Oof! The rule-breakery of it! This may not come as a shock, but I was the ultimate rule follower growing up. Rules meant structure, they meant a clearly defined path you could follow. Breaking the rules meant casting yourself off into the great unknown.
And yet, as someone who loves to cook, I find myself breaking the rules all the time. With savory cooking (as opposed to baking, where measurements matter), I rarely, if ever, make a recipe precisely as it's written. That's because I want to adjust the recipe to my particular taste, to make the recipe my own.
I'm often shocked at how many of my cooking friends follow savory recipes to the letter. Their food always comes out precise and correct but it often lacks the flair that makes great home cooking great home cooking. What's missing is an injection of their own point-of-view, what writing school teachers might call their "voice." How do you get your voice into a recipe? You have to break the rules.
The secret, though, is not to think of recipe steps as "rules." They're a general set of instructions that are meant to be interpreted. Imagine a dance that you like to do and then writing instructions for someone else to do that same dance. Would you expect their arms to flail at precisely the moment that your arms flail? Absolutely not. The dance is all about getting the gist of the idea and running with it. If the dance is going to be good, it's got to seem spontaneous, not a carbon copy of something that came before.

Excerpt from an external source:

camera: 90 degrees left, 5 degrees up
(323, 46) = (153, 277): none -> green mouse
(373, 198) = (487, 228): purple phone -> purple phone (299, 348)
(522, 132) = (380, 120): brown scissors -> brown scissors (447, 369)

The best way to make the dance, or recipe, your own is to read it first, imagining the tastes in your head. The best chefs and cooks have that ability; they can picture a dish--say, eggplant Parmesan--and imagine what that will taste like if you, say, swap the Parmesan for Pecorino. Can you imagine that? I can: Pecorino is sharper and saltier than Parmesan. So Eggplant Parmesan made with Pecorino would be an entirely different thing.

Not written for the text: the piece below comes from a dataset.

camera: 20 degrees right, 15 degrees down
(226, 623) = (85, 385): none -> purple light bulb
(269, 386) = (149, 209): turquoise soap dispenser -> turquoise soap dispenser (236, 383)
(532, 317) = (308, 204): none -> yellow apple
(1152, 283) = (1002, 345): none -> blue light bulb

That skill, that capacity to imagine how various adjustments will alter a dish, is probably the single most important skill when it comes to making food your own. Because once you know how to do that (and it only comes by cooking over and over again) you can begin to tweak, to adjust, to alter things to your liking. And your food will taste better when you do that.
So that Eggplant Dirty Rice I just blogged about? I read the recipe and thought that adding the eggplant after browning the other vegetables would make for mushy, flavorless eggplant. So I decided to brown the eggplant first in a separate pan.

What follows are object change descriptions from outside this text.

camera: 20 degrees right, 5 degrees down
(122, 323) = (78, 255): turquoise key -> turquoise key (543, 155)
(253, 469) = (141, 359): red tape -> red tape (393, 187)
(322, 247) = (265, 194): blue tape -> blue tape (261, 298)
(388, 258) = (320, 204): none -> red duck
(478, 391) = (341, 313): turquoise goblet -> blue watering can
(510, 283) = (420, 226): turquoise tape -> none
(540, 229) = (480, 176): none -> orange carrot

Was that a winning idea? Well the resulting Dirty Rice was absolutely wonderful so maybe it was. I also upped the amount of garlic and pepper because I wanted a flavor firecracker and that's precisely what I got.
And that pea puree that I blogged about before the Dirty Rice, same thing. I didn't use 1 Tablespoon of chopped preserved lemon rind. God forbid. I eyeballed it, as I did the lemon juice, the olive oil, the Aleppo pepper. I just added and tasted and tweaked until I absolutely loved what I was eating. If I'd just followed the recipe, that pea puree would have been merely "meh."
Following the rules makes sense when you're doing things like building a house or detonating a bomb. But when making dinner? Following the rules is as boring as it sounds. So take a chance, be a Brian T. and even if you fall off your motorcycle, chances are you'll be eating something tasty when you do.